Where does the pursuit of happiness end and the pursuit to survive begin?

Since leaving the Post Register and moving back to Seattle, a lot has been going on in my life, but at the same time, not much. I’ve been unemployed for two and a half months and home for about two. And while that’s not a very long time, sometimes it feels like a lifetime.

From the second I lost my job, I’m sad to say I haven’t received much encouragement or support from the people from which I need it the most. Most people I’ve talked to have said my situation is a positive thing and that I should use this time to figure out what I want to do, find a job I really want and go for it. My parents are somewhat in the same boat, but they think I should give up “the whole journalism thing.”

Now, I can see their point in saying this. Honestly, I can. If you’ve read my blog, you’ll know I’ve lamented from time to time about the bleakness that is the journalism industry. But it would be nice to have them on my side.
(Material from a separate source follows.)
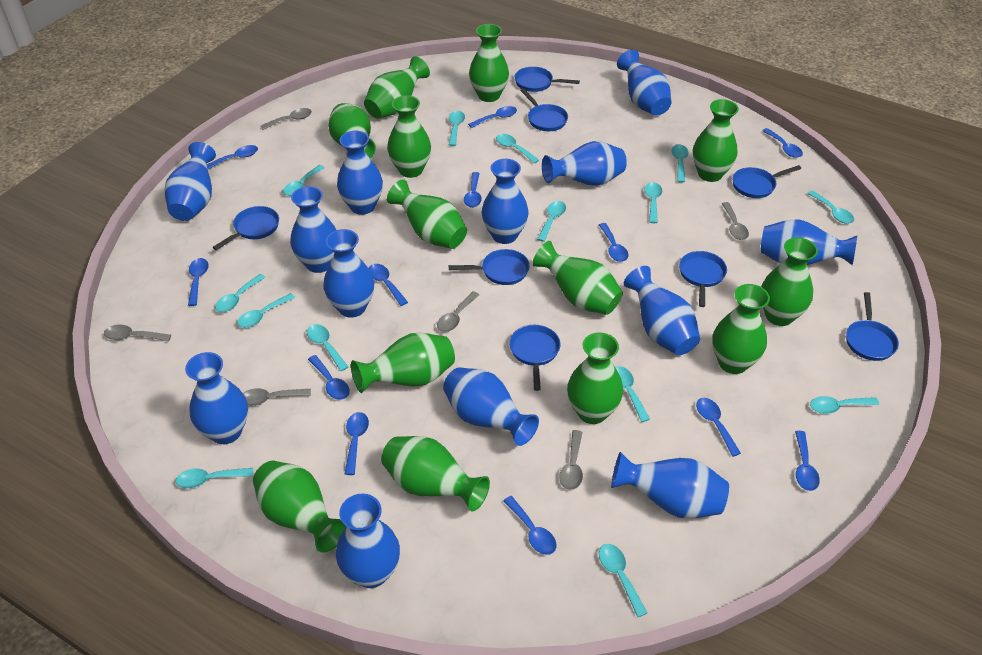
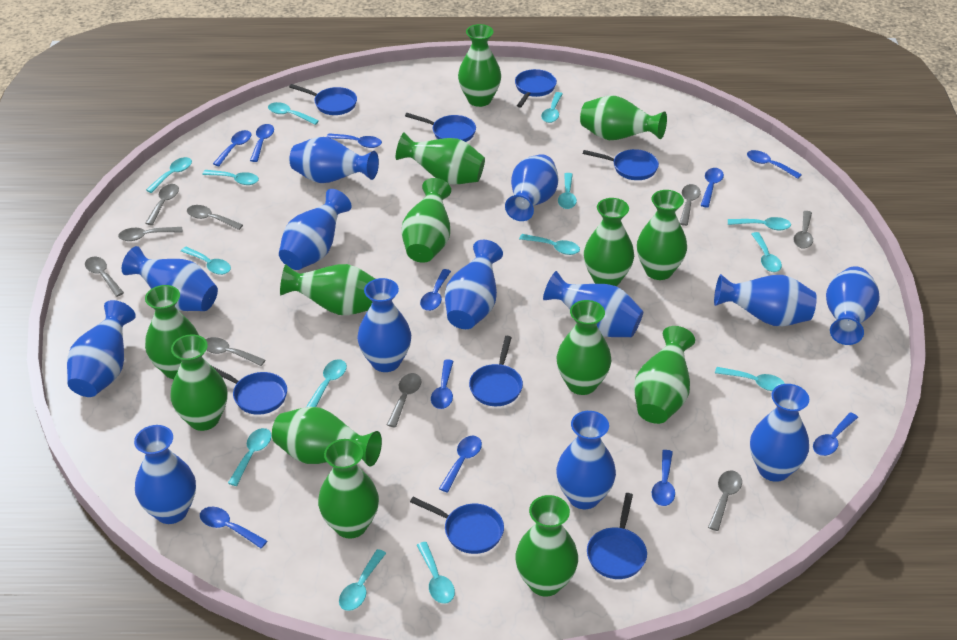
blue spoon: 12 -> 11
green vase: 13 -> 14
grey spoon: 6 -> 9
I’ve had this discussion with them so many times since I’ve moved back home that it’s no longer a discussion: They tell me to find something else to do with my life, while I remain silent and essentially ignore them because I’ve heard the same thing since college.

It really makes me sad to think about sometimes because writing and journalism is really what I want to do with my life and I wish they could accept this.  My parents have suggested going back to school and finding a new career path and while the idea has merit, I just know how miserable I’d be going into a math- or science-related field as they’ve suggested. Not to mention how bad I would be at it all.

I’ve told them this and unfortunately, they said being happy and good at it has nothing to do with it.

“Nobody likes their job!” my mom said.

She then gave examples of family friends’ jobs and asked me if I thought that’s what they wanted to do with their lives. She answered for me. No, they have those jobs because they can make good money.

This made me think. Is having money really that important? Obviously it’s important in paying the bills on time to keep a roof over your head and food on the table.

But all that flashy stuff, like the big houses and fancy cars? Is it really worth it? I mean, bigger houses are great for bigger families and when you have company. But they also mean a lot more cleaning and bigger utility bills. And fancy cars mean higher insurance rates and more fear that something may happen to them.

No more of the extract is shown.